With this move, by the close of 2021, rental housing providers will have faced two full calendar years of 0% rental rate increases. Not only that, but once increases are allowed again, owners will also presumably be at least two years behind in compounded increases lost.
Against this backdrop, here’s an actual example of what one of our clients has faced in expense increases from 2019 to 2020 for a 20-suite building in the City of Vancouver:
- Property taxes: +24%
- Insurance: +36%
- Heat and light: +16%
- Water and sewer: +10%
- Cleaning and sanitation: +6%
Many people have suffered greatly in the last 18 months, physically, financially and mentally. There’s certainly good reason for some to have a break from increased rents. Yet those who may actually be better off financially, and who are able to pay their increases, should be expected to pay their share of the burden of costs, as they would in normal times.
So the NDP made good on its promise. Yet if increasing the availability of rental housing is also really a goal, what’s next? As we all know, you can’t create a barrage of negative (even if well-intentioned) policies in rental housing without decreasing the likelihood of construction.
What you can do
As we write this, the City of Vancouver is proposing to downzone by changing C2 zoning and will be holding a public hearing on March 11, 2021. This is yet another example of a policy that does the opposite of what is intended.
We call on the City to enable a drastic increase in purpose-built rental stock.

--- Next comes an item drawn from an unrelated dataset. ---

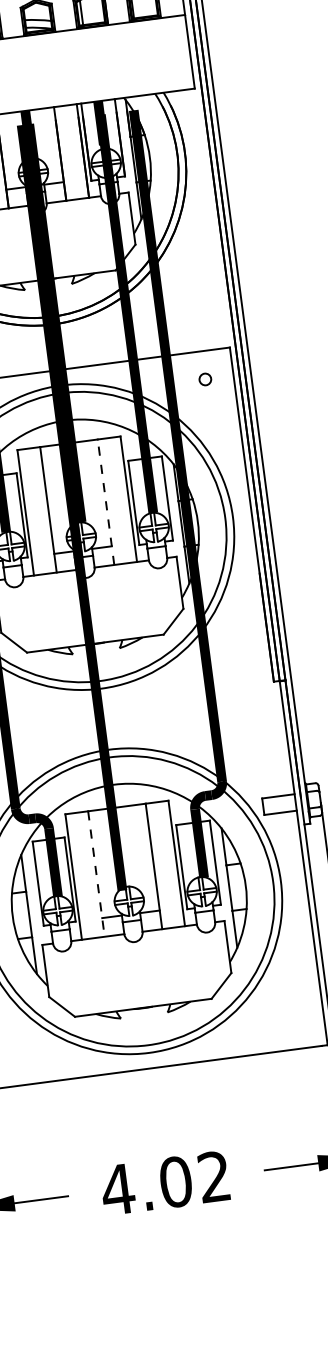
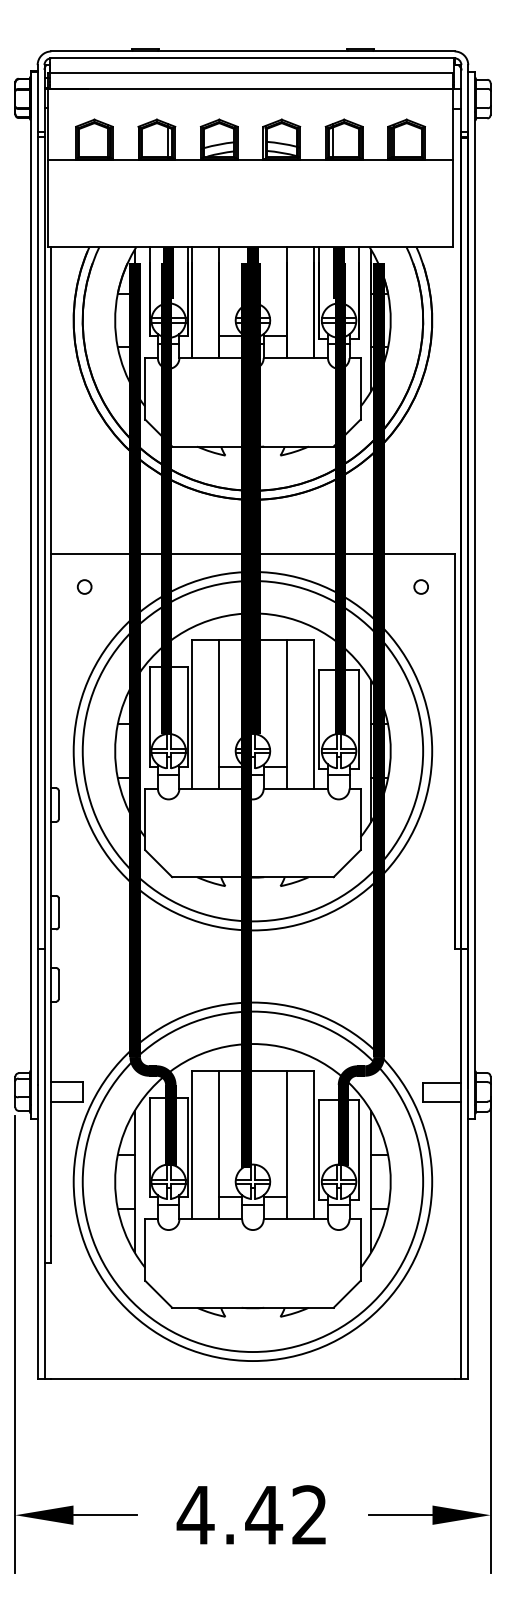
line: (105, 501) -> (286, 713), dashed -> solid
line: (96, 874) -> (218, 1145), dashed -> solid
text: (176, 1182) -> (264, 1515), 4.02 -> 4.42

In the meantime, please send comments here or request to speak if possible!
With respect to their goal of 114,000 units built over 10 years, we note we are 35% through this period with only 2.6% of units constructed. How are we going to enable a drastic and meaningful increase in the purpose-built rental housing universe? CMHC demonstrated the increase was only 896 units in the City of Vancouver in their Fall 2020 report.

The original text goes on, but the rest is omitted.